A Much Needed Quickie

I have several projects ongoing that feel like they are taking forever.  Truthfully, it’s more likely that they are taking so long because I’m jumping between several long projects, stretching out each already time-consuming task five times.  This weekend, anticipating spending most of the weekend in the car on a not-so-fun road trip, I wound a ball of yarn and started what I hoped would be a quick knit.


The pattern is Autumn Leaves, and was so easy and quick to knit up.  The yarn is Linsilk – a nonwool, linen and silk blend yarn that I actually enjoyed knitting with.  However, I foresee it pilling if washed too aggressively.  All that is left is to sew the sleeve seams and add 3 little buttons and it’s finished – fast enough for me to regain some knitting mojo and keep trucking through some projects I really want complete, and some that I’ve promised others I would do.

The Follow Your Arrow shawl is stalled as I was trying to decide which option of the 5th clue I was going to use, and I was a little dismayed about those choices (more to come on this).  However, I am going to finish up the Over the Rainbow one starting this weekend so I can wear it for our trip to Seattle at the end of the month.

I have also promised to knit a shawl for an indie dyer to use as display, and I have the yarn, but not the pattern.  I’m hoping this will be on the needles for the plane ride and city wandering in Seattle.

And, I have one wee little sweater to seam up for a Ravelry friend, which I’m hoping will be completed by Saturday.

In between all of that is a bag design I’ve been working on for publication, and another little bag design that I’m trying to work out as a gift.

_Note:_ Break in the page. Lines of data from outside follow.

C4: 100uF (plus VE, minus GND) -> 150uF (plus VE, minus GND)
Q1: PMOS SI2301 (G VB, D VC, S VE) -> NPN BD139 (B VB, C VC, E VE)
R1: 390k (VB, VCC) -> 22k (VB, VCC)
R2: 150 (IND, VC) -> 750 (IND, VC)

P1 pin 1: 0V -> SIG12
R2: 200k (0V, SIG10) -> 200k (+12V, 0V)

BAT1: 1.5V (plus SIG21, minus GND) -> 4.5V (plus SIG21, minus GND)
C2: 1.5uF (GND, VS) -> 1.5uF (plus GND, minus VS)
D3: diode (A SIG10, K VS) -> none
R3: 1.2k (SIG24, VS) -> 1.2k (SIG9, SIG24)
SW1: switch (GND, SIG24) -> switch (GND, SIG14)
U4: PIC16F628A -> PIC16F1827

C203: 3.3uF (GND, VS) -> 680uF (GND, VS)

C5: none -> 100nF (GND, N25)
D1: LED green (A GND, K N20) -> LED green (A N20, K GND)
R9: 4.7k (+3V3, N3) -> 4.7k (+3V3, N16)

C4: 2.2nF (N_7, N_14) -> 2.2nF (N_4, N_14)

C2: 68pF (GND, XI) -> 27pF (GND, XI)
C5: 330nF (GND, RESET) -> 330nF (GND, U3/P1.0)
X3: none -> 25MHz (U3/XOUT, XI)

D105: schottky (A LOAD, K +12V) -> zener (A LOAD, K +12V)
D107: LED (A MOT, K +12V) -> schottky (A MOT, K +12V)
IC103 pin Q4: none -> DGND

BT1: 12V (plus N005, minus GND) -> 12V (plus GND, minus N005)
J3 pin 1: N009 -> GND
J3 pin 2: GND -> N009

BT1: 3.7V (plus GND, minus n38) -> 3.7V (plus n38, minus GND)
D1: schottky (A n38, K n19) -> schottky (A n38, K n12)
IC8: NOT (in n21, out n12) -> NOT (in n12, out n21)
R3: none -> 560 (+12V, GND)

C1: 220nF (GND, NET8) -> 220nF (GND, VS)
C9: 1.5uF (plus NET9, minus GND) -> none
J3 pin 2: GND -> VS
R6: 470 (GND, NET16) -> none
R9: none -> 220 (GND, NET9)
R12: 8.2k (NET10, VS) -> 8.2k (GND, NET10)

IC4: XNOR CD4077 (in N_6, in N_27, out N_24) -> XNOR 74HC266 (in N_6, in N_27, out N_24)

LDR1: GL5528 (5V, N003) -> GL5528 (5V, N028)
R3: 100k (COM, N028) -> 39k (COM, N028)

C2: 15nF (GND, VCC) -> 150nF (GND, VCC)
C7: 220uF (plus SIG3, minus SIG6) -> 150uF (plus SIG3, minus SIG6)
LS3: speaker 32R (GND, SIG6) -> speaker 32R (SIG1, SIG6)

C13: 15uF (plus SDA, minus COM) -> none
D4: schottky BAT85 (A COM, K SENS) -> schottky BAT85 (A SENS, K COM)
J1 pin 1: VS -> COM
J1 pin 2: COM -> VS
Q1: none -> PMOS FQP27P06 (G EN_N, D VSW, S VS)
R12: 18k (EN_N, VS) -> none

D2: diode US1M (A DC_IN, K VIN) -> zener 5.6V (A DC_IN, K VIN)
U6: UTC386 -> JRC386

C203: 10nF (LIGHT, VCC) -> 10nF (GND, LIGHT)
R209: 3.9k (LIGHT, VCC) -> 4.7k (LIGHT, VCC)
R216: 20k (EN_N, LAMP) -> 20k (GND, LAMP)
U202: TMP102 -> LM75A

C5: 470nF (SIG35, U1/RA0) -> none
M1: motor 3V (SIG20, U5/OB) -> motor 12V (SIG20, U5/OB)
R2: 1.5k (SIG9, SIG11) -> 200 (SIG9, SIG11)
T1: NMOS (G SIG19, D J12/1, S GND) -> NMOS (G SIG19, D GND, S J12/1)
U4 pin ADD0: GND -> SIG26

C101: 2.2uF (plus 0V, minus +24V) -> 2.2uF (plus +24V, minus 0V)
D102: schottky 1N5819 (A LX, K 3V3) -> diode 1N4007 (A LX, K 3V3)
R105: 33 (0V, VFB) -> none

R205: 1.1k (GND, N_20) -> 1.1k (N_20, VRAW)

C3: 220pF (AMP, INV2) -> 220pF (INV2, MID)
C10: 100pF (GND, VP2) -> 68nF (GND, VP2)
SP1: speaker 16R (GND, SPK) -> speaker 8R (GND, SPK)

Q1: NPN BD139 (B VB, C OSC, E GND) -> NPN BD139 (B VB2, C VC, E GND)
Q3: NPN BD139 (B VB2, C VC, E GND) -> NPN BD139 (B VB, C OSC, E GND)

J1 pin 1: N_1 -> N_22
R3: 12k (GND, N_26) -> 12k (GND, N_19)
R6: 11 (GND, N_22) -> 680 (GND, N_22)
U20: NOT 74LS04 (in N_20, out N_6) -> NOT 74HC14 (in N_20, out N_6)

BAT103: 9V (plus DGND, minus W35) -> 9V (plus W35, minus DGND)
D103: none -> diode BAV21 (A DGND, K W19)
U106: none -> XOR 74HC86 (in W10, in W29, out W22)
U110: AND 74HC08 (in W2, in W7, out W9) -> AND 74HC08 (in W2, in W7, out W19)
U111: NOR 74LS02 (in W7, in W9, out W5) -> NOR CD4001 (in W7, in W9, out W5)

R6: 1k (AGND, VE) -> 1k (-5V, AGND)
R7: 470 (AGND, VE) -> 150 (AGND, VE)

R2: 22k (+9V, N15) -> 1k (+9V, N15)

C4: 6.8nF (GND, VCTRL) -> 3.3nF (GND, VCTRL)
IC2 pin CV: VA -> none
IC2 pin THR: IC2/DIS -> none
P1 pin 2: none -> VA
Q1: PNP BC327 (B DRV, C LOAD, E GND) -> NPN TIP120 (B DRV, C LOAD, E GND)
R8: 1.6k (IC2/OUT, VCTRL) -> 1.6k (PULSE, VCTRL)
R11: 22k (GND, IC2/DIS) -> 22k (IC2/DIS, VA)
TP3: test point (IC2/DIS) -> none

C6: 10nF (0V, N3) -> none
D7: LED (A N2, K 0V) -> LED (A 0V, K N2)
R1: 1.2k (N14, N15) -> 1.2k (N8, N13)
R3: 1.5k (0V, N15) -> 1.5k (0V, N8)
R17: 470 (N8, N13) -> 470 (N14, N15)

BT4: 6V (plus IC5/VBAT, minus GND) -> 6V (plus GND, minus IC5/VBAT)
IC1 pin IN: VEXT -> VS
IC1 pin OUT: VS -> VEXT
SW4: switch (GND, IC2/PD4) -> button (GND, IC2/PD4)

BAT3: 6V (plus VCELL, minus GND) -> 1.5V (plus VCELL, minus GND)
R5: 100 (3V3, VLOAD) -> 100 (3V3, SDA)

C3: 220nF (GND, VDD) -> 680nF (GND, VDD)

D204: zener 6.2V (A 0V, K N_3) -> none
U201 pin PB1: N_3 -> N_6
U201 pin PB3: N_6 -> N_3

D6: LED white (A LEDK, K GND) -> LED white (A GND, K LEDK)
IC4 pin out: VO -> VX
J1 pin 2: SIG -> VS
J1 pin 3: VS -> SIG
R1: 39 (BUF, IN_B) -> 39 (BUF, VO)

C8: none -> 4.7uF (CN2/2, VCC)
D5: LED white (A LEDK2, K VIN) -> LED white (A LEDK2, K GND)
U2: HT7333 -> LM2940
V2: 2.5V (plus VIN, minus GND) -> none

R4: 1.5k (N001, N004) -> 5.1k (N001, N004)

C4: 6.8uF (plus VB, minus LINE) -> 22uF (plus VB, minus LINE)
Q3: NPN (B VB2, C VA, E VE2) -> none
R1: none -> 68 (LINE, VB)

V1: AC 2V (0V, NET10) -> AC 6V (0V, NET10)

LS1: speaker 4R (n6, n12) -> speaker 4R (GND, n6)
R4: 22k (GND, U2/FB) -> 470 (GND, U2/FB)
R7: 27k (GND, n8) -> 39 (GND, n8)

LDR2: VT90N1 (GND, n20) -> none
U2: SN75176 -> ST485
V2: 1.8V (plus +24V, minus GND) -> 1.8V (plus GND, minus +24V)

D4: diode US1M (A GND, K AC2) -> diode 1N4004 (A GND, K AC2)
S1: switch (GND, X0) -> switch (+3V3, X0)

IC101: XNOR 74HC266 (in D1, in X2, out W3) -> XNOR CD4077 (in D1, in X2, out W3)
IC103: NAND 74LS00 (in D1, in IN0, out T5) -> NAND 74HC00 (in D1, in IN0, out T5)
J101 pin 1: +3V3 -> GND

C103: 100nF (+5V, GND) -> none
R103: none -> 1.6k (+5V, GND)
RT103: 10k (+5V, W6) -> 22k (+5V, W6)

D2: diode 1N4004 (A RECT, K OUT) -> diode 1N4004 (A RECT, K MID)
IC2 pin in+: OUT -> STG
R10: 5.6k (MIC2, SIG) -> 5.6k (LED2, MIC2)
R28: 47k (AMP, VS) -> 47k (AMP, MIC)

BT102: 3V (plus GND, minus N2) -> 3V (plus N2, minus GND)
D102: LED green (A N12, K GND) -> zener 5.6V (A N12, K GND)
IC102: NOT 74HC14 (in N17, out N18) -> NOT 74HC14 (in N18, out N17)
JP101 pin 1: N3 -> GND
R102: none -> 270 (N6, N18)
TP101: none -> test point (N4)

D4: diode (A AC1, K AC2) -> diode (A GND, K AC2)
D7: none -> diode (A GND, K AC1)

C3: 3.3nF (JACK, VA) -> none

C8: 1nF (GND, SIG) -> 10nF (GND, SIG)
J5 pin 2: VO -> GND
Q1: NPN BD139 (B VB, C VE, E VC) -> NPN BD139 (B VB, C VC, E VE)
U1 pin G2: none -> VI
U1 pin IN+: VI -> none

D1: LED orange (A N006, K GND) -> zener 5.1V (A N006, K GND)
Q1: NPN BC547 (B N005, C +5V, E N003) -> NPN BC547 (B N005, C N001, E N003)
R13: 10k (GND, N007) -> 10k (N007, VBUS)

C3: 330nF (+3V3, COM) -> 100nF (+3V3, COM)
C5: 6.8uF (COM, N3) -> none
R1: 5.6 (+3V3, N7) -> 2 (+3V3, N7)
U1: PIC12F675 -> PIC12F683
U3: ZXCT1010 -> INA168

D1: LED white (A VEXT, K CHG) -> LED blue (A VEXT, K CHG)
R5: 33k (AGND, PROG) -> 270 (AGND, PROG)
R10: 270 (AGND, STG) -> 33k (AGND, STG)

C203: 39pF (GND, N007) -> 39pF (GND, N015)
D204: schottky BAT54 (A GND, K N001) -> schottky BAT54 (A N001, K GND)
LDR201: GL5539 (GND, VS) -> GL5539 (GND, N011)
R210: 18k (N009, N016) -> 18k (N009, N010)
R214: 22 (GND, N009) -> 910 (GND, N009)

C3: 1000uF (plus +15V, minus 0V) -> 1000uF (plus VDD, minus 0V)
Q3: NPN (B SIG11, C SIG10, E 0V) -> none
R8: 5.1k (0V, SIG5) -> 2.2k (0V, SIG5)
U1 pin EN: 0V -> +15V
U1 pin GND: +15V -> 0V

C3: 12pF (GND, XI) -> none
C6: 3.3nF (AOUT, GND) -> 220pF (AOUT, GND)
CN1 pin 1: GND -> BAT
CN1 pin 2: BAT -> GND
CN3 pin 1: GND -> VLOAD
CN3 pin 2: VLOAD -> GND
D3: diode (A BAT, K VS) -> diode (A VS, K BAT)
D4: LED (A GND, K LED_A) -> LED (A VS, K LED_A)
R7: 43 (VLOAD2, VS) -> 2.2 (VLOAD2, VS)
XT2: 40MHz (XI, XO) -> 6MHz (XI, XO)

Besides all of that, Burning Man tickets will be on sale soon, and thinking about my summer plans has caused an influx of inspiration.  I want to get all of the necessary things off the needles and out the door so I can start working on those designs.

Giving In

Startitis has been strong over the past couple weeks.  Holiday knitting is interesting, and I have been telling myself over and over that it needs to be done, it helps stash bust, and it’s better than knitting just for me.  Only two more months until the holidays are over.  However, one of those months is NaKniSweMo, which ties into my holiday knitting, but because I love a challenge is going to be challenging and thus, time consuming.  It doesn’t help that designers and publishers are having sales, I’m finding all sorts of really cool things I want to make, and inspiration is bombarding me from every angle.  There’s only so much a girl can resist!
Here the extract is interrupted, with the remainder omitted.